VMware Cloud Director 장치를 배포하면 유효 기간이 365일인 자체 서명된 인증서가 생성됩니다. 환경에 만료될 예정이거나 만료된 인증서가 있는 경우 자체 서명 인증서를 새로 생성할 수 있습니다. 각 VMware Cloud Director 셀에 대한 인증서를 개별적으로 갱신해야 합니다. 버전 10.4의 절차에는 콘솔 프록시 설정이 포함됩니다.

버전 10.4.1 이상에 대한 VMware Cloud Director 장치 인증서를 갱신하려면 버전 10.4.1 이상에 대한 VMware Cloud Director 장치 인증서 갱신 항목을 참조하십시오.
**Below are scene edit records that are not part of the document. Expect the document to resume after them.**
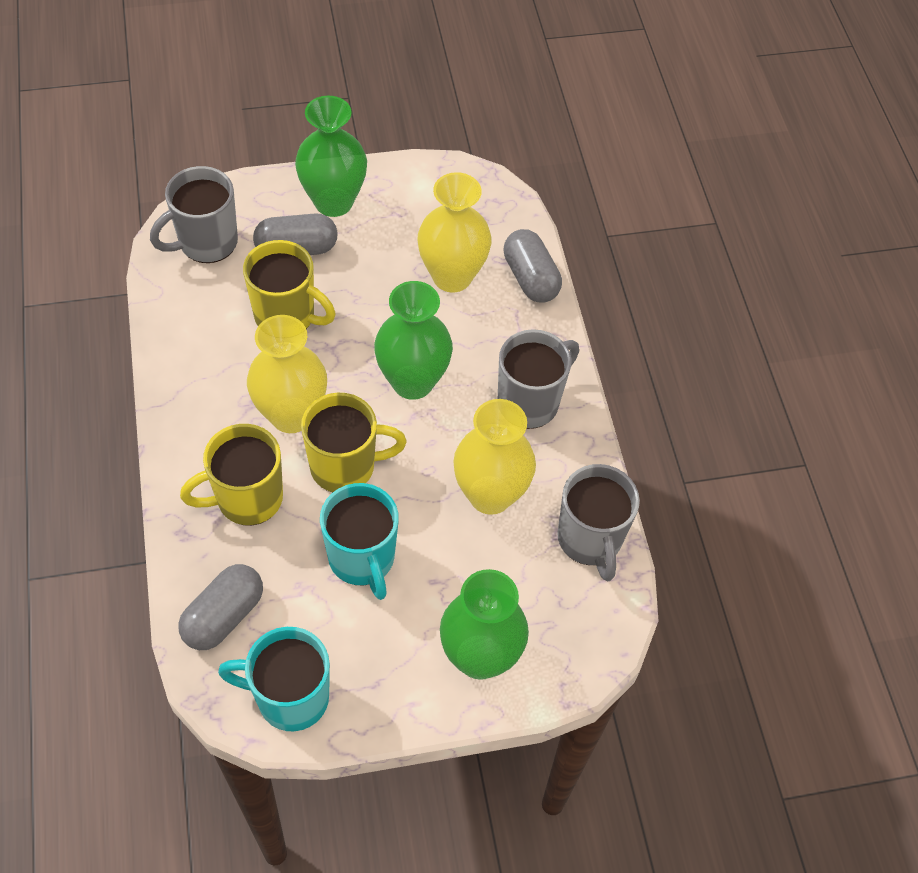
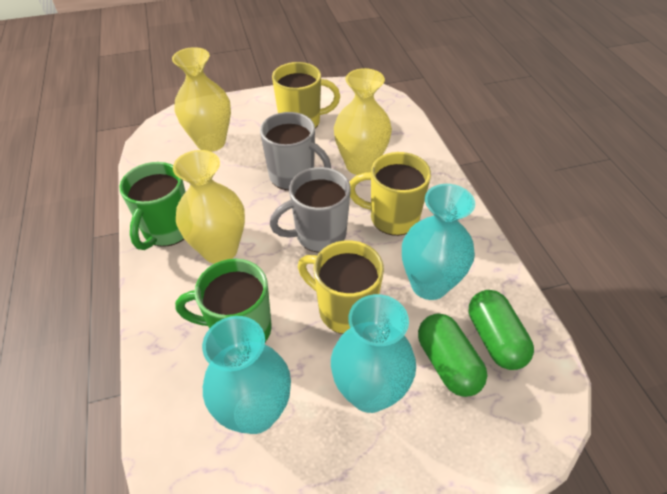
green capsule: 0 -> 2
green mug: 0 -> 2
green vase: 3 -> 0
grey capsule: 3 -> 0
grey mug: 3 -> 2
turquoise mug: 2 -> 0
turquoise vase: 0 -> 3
VMware Cloud Director 10.4부터 VMware Cloud Director 서비스는 HTTPS 및 콘솔 프록시 통신에 하나의 인증서를 사용합니다. 내장형 PostgreSQL 데이터베이스와 VMware Cloud Director 장치 관리 사용자 인터페이스는 다른 SSL 인증서를 공유합니다.
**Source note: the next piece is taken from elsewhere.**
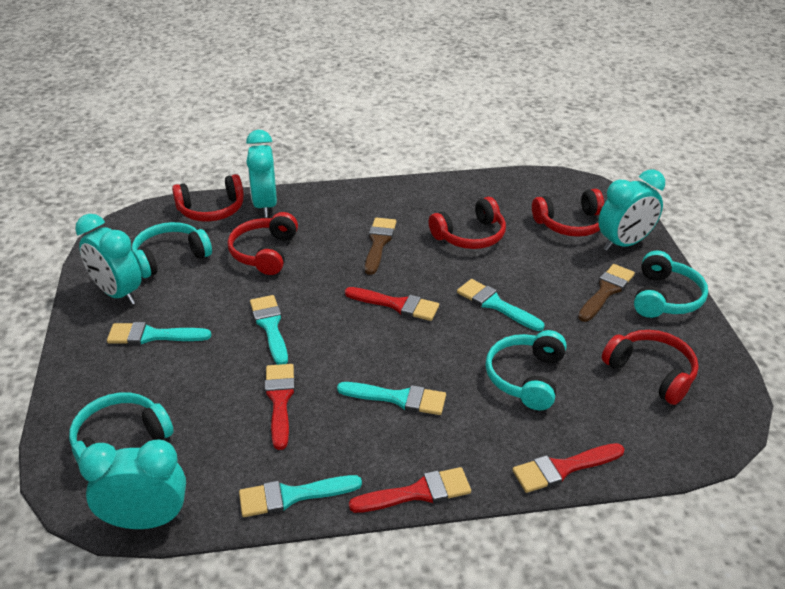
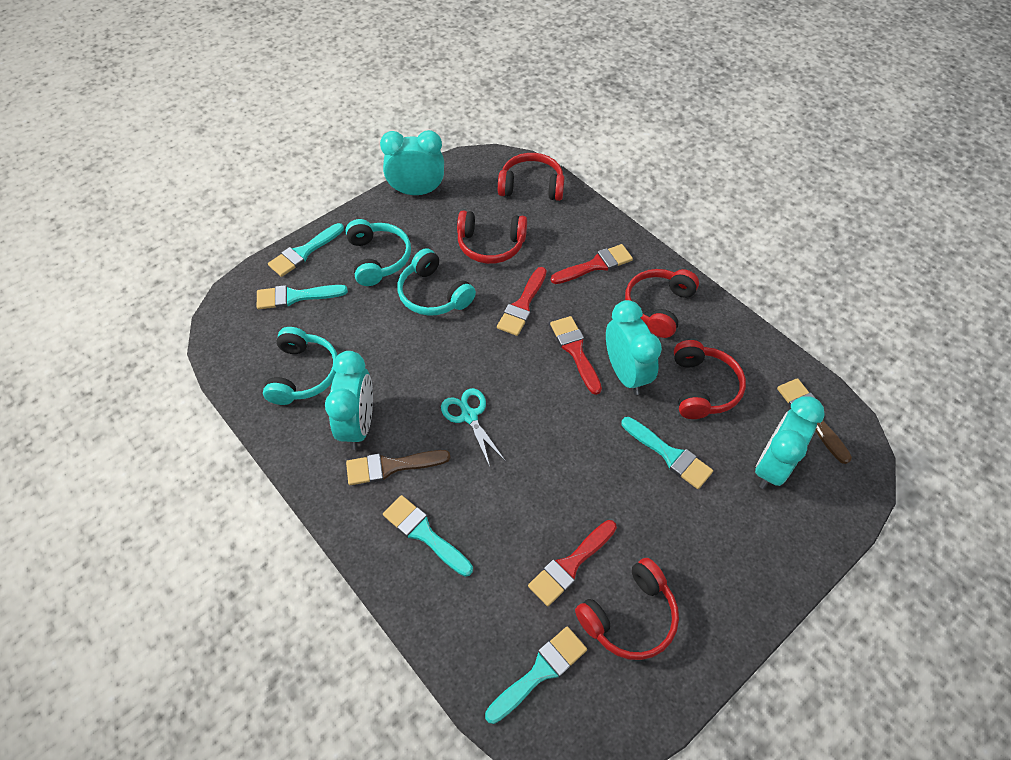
turquoise headphones: 4 -> 3
turquoise scissors: 0 -> 1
참고: VMware Cloud Director 10.4.1 이상은 콘솔 프록시 기능의 레거시 구현을 지원하지 않습니다.

VMware Cloud Director 10.4의 경우 전용 콘솔 프록시 Access Point에 레거시 구현을 사용하려는 경우 Service Provider Admin Portal관리 탭에 있는 [기능 플래그] 설정 메뉴에서 LegacyConsoleProxy 기능을 사용하도록 설정할 수 있습니다. LegacyConsoleProxy 기능을 사용하도록 설정하려면 설치 또는 배포에 이전 버전에서 구성되고 VMware Cloud Director 업그레이드를 통해 전송된 콘솔 프록시 설정이 있어야 합니다. 기능을 사용하도록 설정하거나 비활성화한 후에는 셀을 다시 시작해야 합니다. 레거시 콘솔 프록시 구현을 사용하도록 설정하는 경우 콘솔 프록시에 별도의 인증서가 있어야 합니다.
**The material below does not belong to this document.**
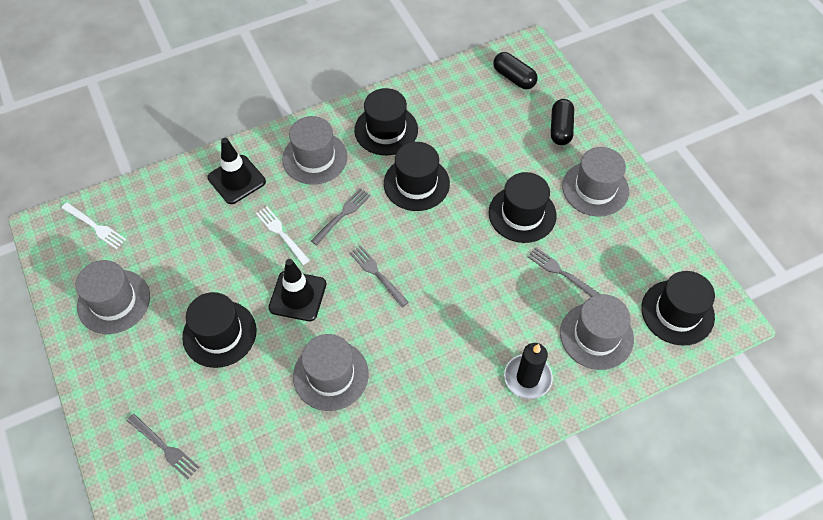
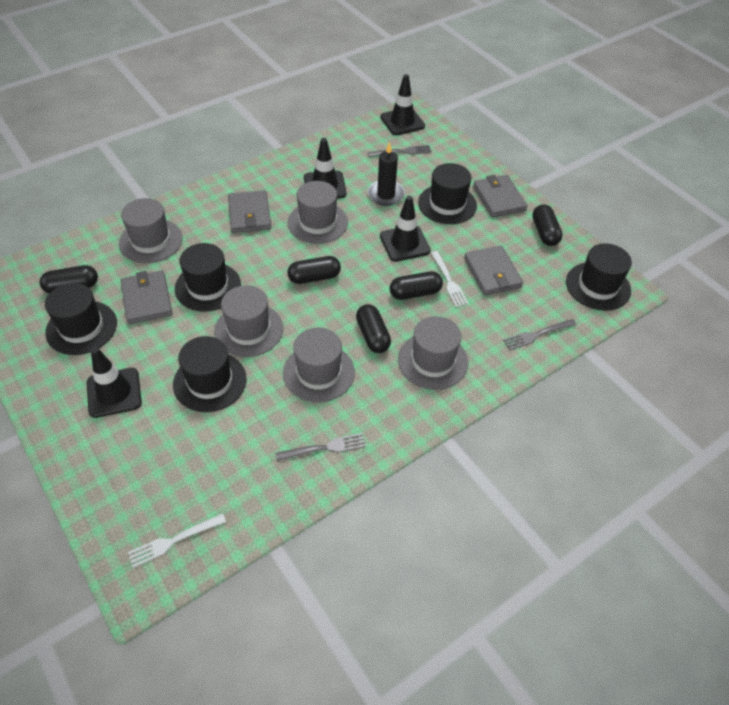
black capsule: 2 -> 5
black traffic cone: 2 -> 4
grey fork: 4 -> 3
grey wallet: 0 -> 4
자체 서명된 모든 인증서를 변경할 수 있습니다. 또는 VMware Cloud Director의 HTTPS 및 콘솔 프록시 통신에 CA 서명된 인증서를 사용하는 경우에는 내장형 PostgreSQL 데이터베이스 및 장치 관리 UI 인증서만 변경할 수 있습니다. CA 서명된 인증서에는 잘 알려진 공용 인증 기관에 근거한 완전 신뢰 체인이 포함됩니다.

사전 요구 사항

  • 이 절차가 환경 요구 사항에 적합한지 확인하려면 VMware Cloud Director 장치의 SSL 인증서 생성 및 관리 항목을 숙지하십시오.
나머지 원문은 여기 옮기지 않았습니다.